ただ多くのMotoGPファンが考えるのが、「シャーリンはMotoGPにふさわしい実力の持ち主なのか?」についてでしょう。業界が望むからえこひいきされて起用される・・・というパターンは、大人の事情と納得しつつも素直に応援できない・・・という心情になっても仕方ないことですから。
しかし、2月16日と17日に行われたチャーン国際サーキットでのテストでは、初日に初コース&初のヤマハYZR-M1のライドにもかかわらず、1分33秒165と無難なデビューをこなしました。そして2日目にはシャーリンは23番手ではありましたが、初日から1.167秒もタイムを縮める健闘ぶりでした。
昨年度のザルコやフォルガーのような活躍ができるか? 期待しましょう!
テック3代表のエルベ・ポンシャラルもヤマハ側も、シャーリンの走りを好評価しました。そしてその結果、フォルガーの代役としてシャーリンが起用されることが正式に発表されました。
H・シャーリン選手談(総合22位)
「ここまでかなりのハードワークでしたし、MotoGPマシンの負荷に慣れるまでには時間も必要なので、最終日は午前中で走行を切り上げました。セッションごとに少しずつよくなってきたと思いますが、とくに最終セッションでは大幅な進化が感じられました。全体的にも非常に満足できる結果となり、マシンに好感触を得ることができ、今は、早くまたこのチームに戻って来られるよう願っています。いろいろな情報を提供してくれ、成長に手を貸してくださったチームの皆さんとヨハン、また私にチャンスをくれたエルベ、ヤマハ、モンスター、すべての人にお礼を言います。ありがとうございました」
2011年からのMoto2のキャリアで、シャーリンが獲得したのは3度の表彰台(2012年マレーシア3位、2017年サンマリノ2位と日本3位)で、優勝経験はゼロです。ランキングは2016年度の9位が唯一の一桁で、残りは年間10位以下に終わっています・・・。

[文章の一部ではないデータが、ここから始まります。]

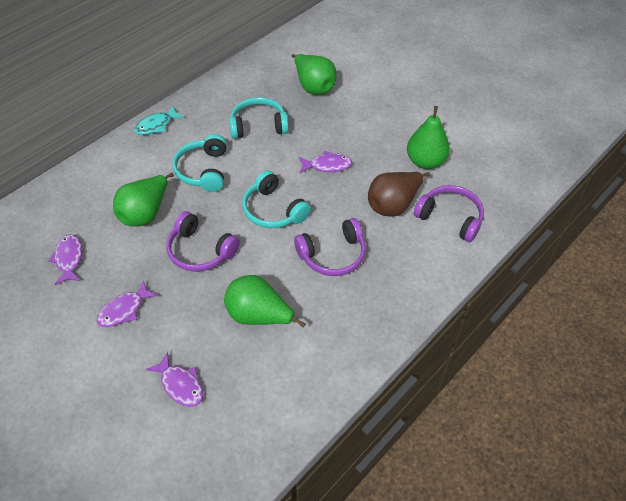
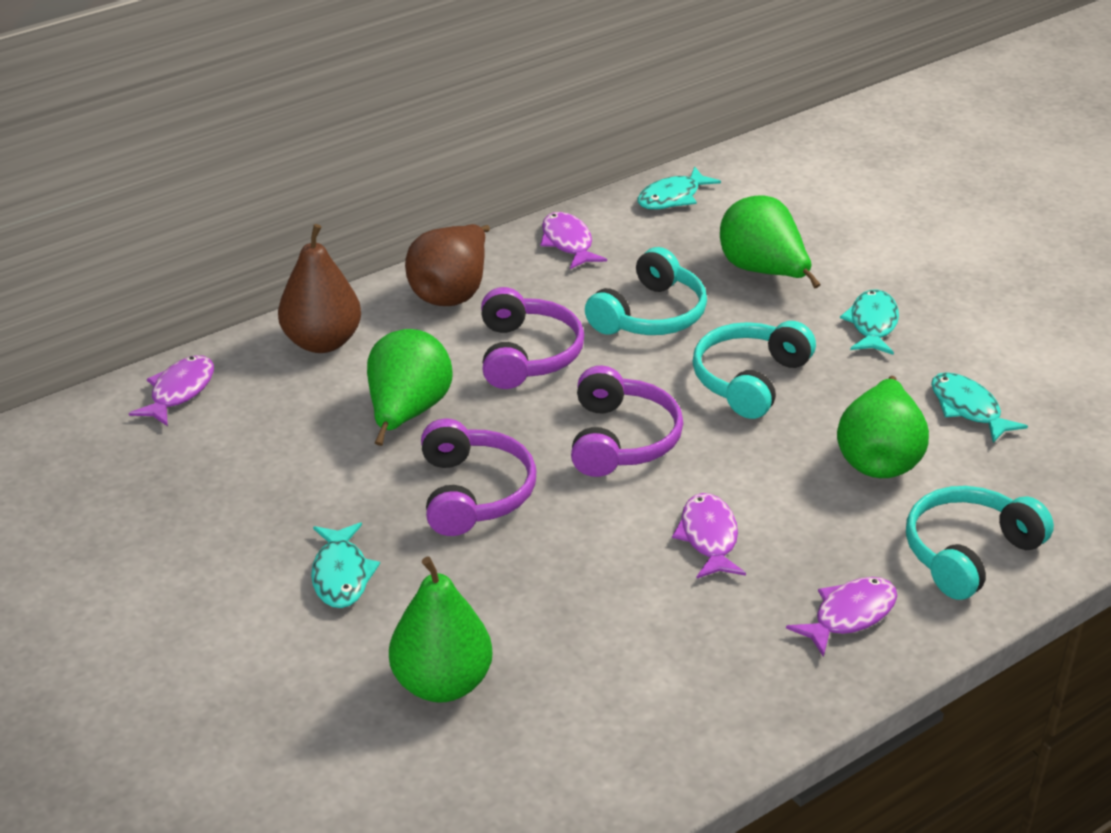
brown pear: 1 -> 2
turquoise fish: 1 -> 4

これからも口さがない人はシャーリンの起用について不満を述べ続けるでしょうが、同じアジア人としてはそのような声を黙らせるような活躍を期待したいですね。3月1日のカタールテストを経て、今年のMotoGPはカタールの開幕戦からスタートします。楽しみに待ちましょう!
テック3は来年、ヤマハ以外の新たなパートナーと組むことに!
しかし・・・フランス現地時間22日に、テック3は衝撃的なアナウンスを行いました。その内容は、20年間にわたりパートナーシップを結んでいたヤマハとは今年限りで決別することを発表したのです!
ポンシャラルはヤマハの関係者への長年の協力に対する謝辞とともにこの衝撃の発表をしたのですが、未確定ながら来年度はスズキ、KTM、またはアプリリアと組んで、参戦することになるのではないか・・・とパドック雀たちの間では囁かれています。
今シーズン中のしかるべき時期には、テック3の新パートナーが発表されることになると思いますが、有力サテライトであるテック3の新パートナーのみならず、ヤマハが新たなサテライトチームとしてドコを選ぶのか・・・も気になります! 波乱含みではじまることになったMotoGPの動向から、今年は目を離せませんね!